Fripperone couldn't wait to catch up his gang on the night's discovery. They all assembled by the pier for their regular midnight meeting. Here they would share whatever spoils they'd acquired from previous activities, and make plans for new ones. There was no formal agenda, but everyone got their turn. Princess was the unofficial secretary, the final arbiter of who said what and when, despite the facts that her memory was often faulty and her inclination was generally tilted towards the boss. Fripperone himself was both President and Treasurer.
The Right-Hand Man was even taller than Rick, and much more fit. He was a world class bully to be reckoned with, but as dumb as a wet rag. He was an Irishman known only as Jockstrap. The name actually referred to his odor and not his parts. Jockstrap's favorite maneuver was the fake push followed by the real push, whereby he'd pretend to knock you over, like a quarterback's pump fake, draw back slightly, then actually push you down. If you winced, you lost. If you didn't, down you went in any case.

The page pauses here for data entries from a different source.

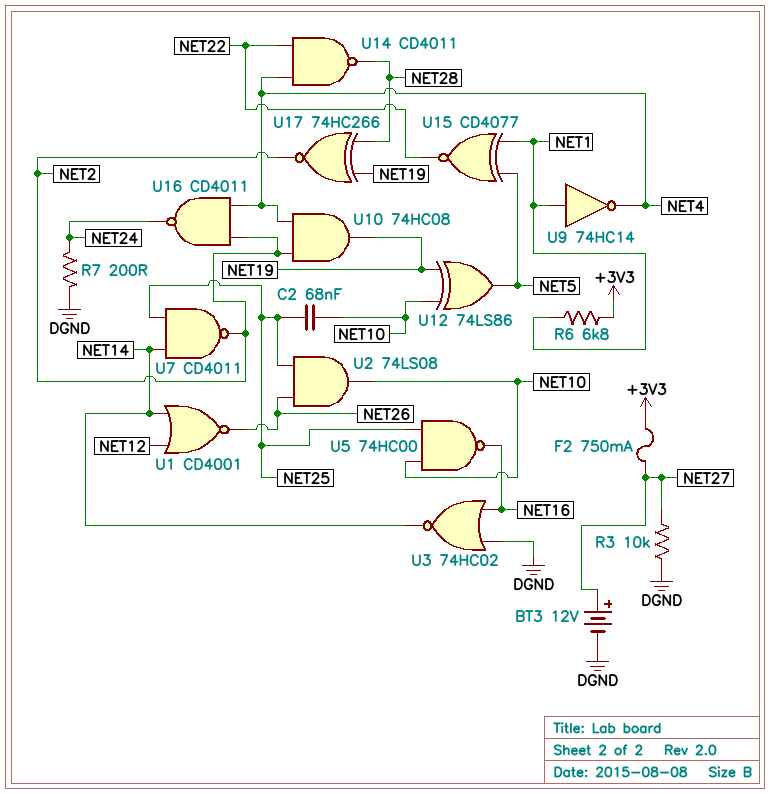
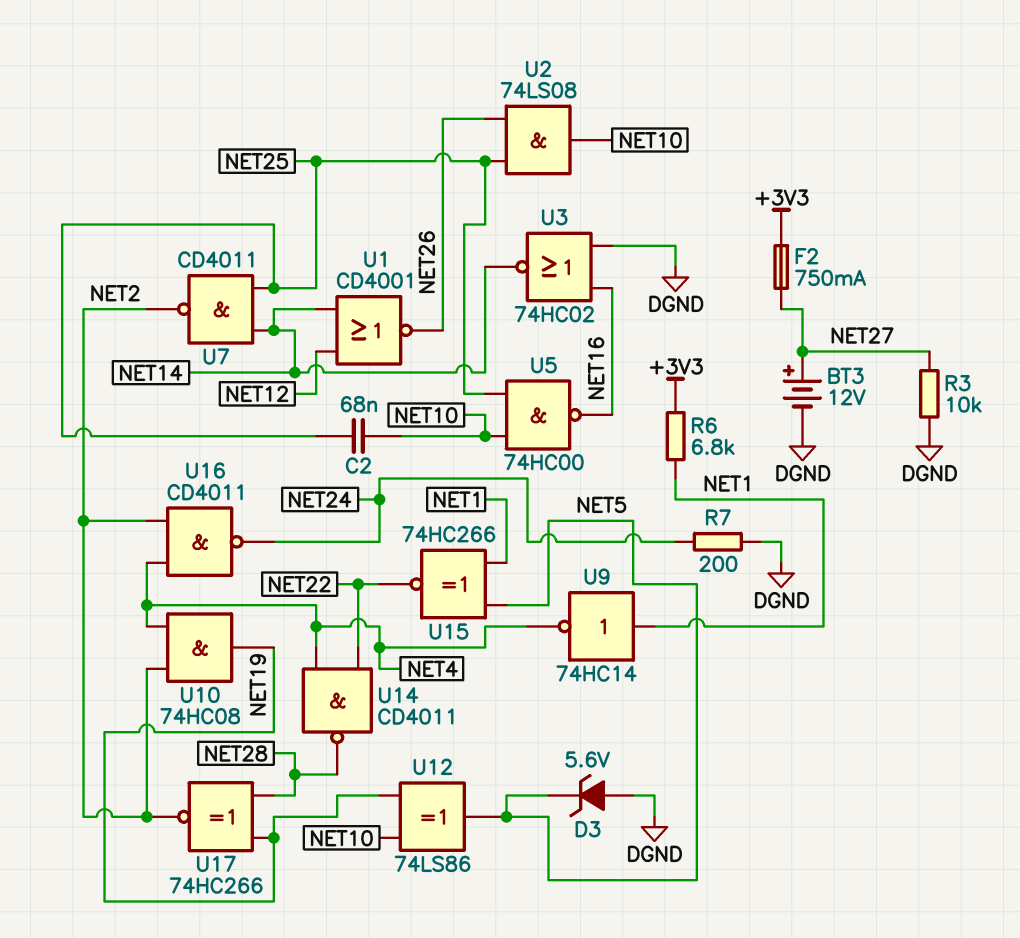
D3: none -> zener 5.6V (A DGND, K NET5)
U15: XNOR CD4077 (in NET1, in NET5, out NET22) -> XNOR 74HC266 (in NET1, in NET5, out NET22)

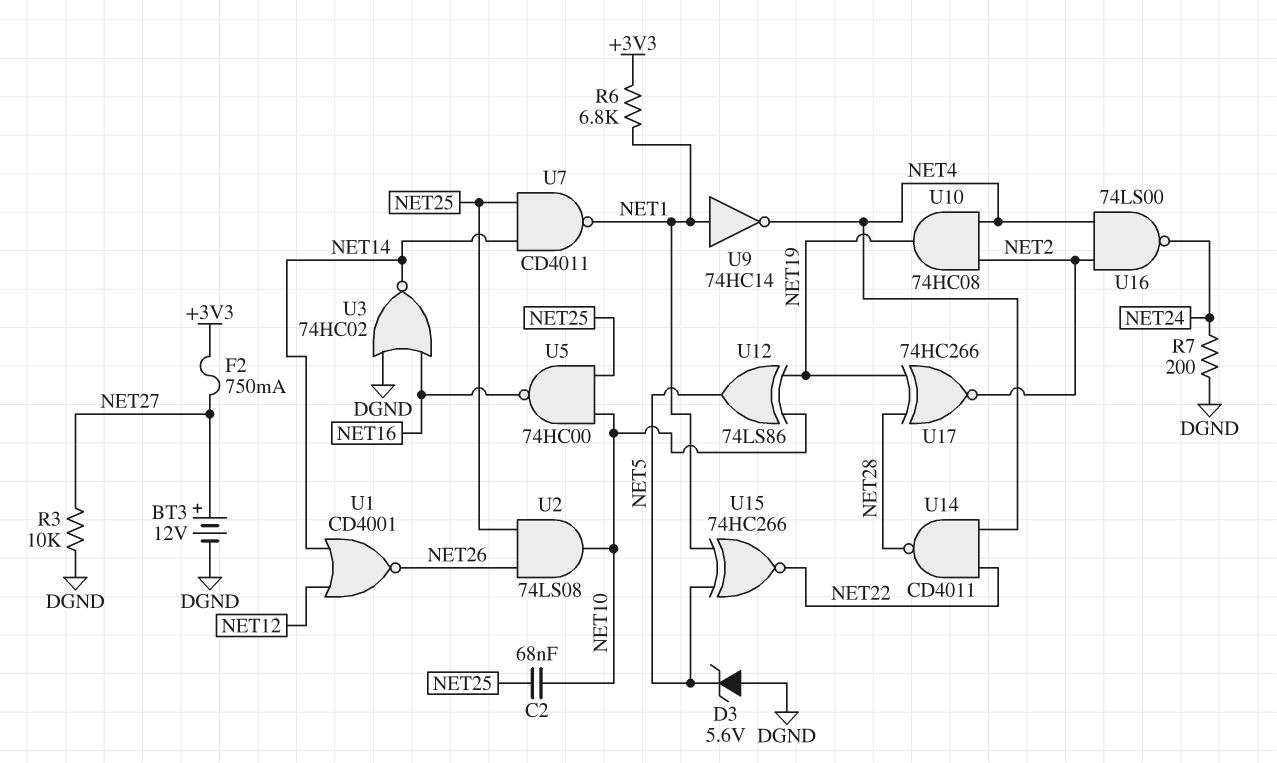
U7: NAND CD4011 (in NET14, in NET25, out NET2) -> NAND CD4011 (in NET14, in NET25, out NET1)
U16: NAND CD4011 (in NET2, in NET4, out NET24) -> NAND 74LS00 (in NET2, in NET4, out NET24)

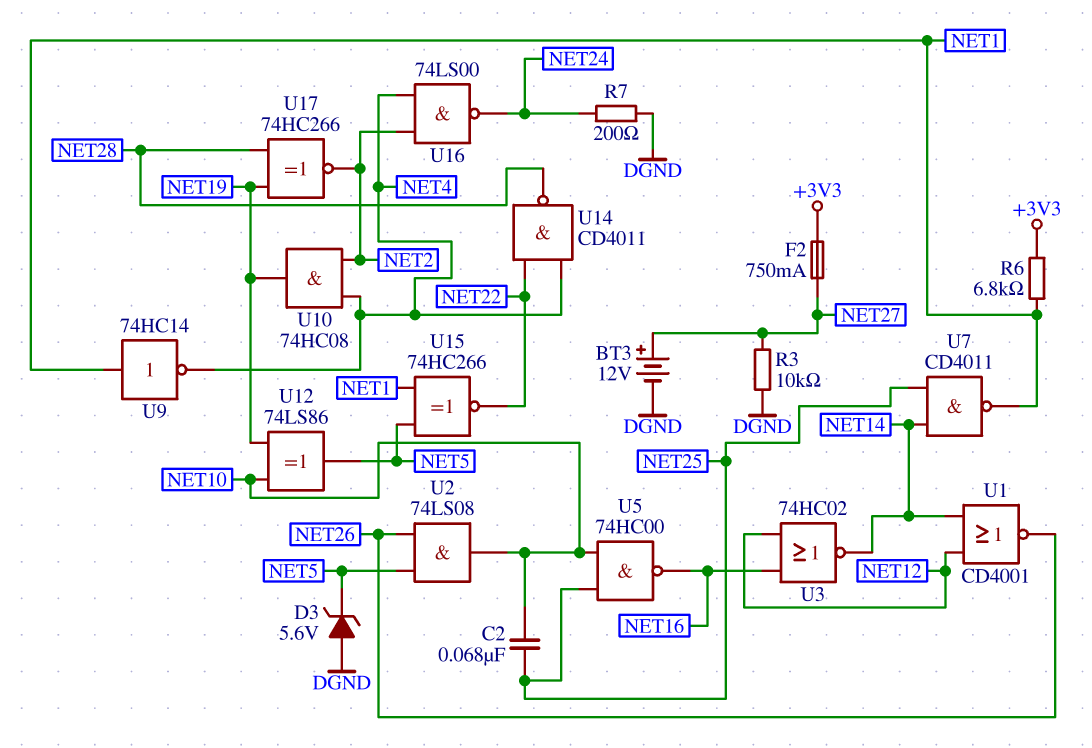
U2: AND 74LS08 (in NET25, in NET26, out NET10) -> AND 74LS08 (in NET5, in NET26, out NET10)
U3: NOR 74HC02 (in DGND, in NET16, out NET14) -> NOR 74HC02 (in NET12, in NET16, out NET14)

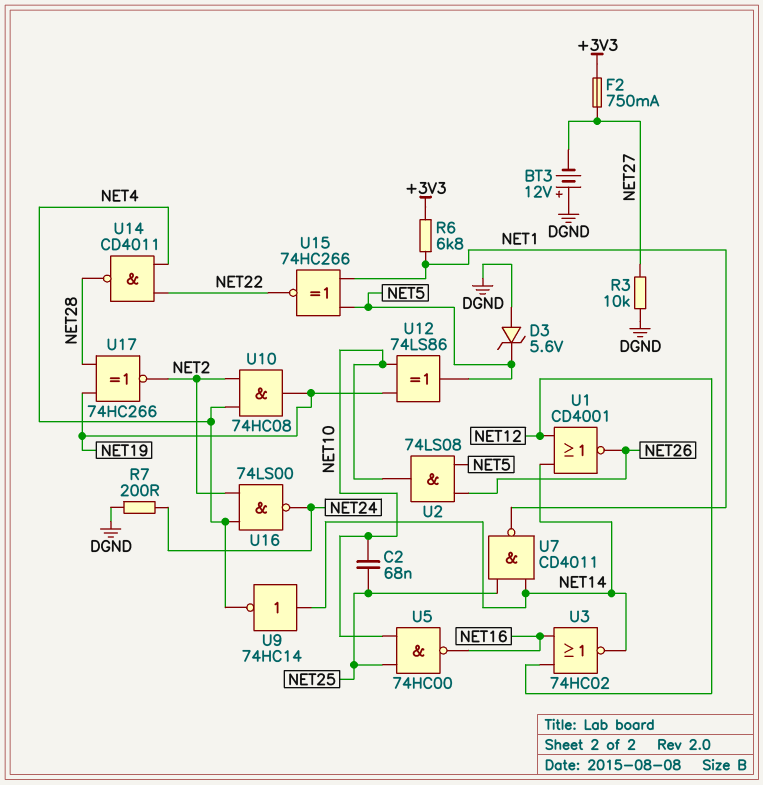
BT3: 12V (plus NET27, minus DGND) -> 12V (plus DGND, minus NET27)
U9: NOT 74HC14 (in NET1, out NET4) -> NOT 74HC14 (in NET14, out NET4)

Another two were brothers, Curly and Rags. They had the same dad, a Filipino mechanic named Manny, and different moms. Curly was thick, dark-brown-skinned and nearly bald (you get the joke) and Rags, who was lighter in every sense, wore heavy flannel shirts unbuttoned all year round, with a torn up t-shirt underneath the flashy fake gold chain around his neck. Both of them were strong as anything and fairly quiet. It was always thought they'd go their own way sooner or later, form a gang of their own, why not, but they never did. The two remained close to Fripperone for reasons nobody understood. He continually undermined them, appropriated their money, and heckled and badgered them no end. They might have been gluttons for punishment, or maybe it simply never occurred to either one that they didn't really have to put up with it.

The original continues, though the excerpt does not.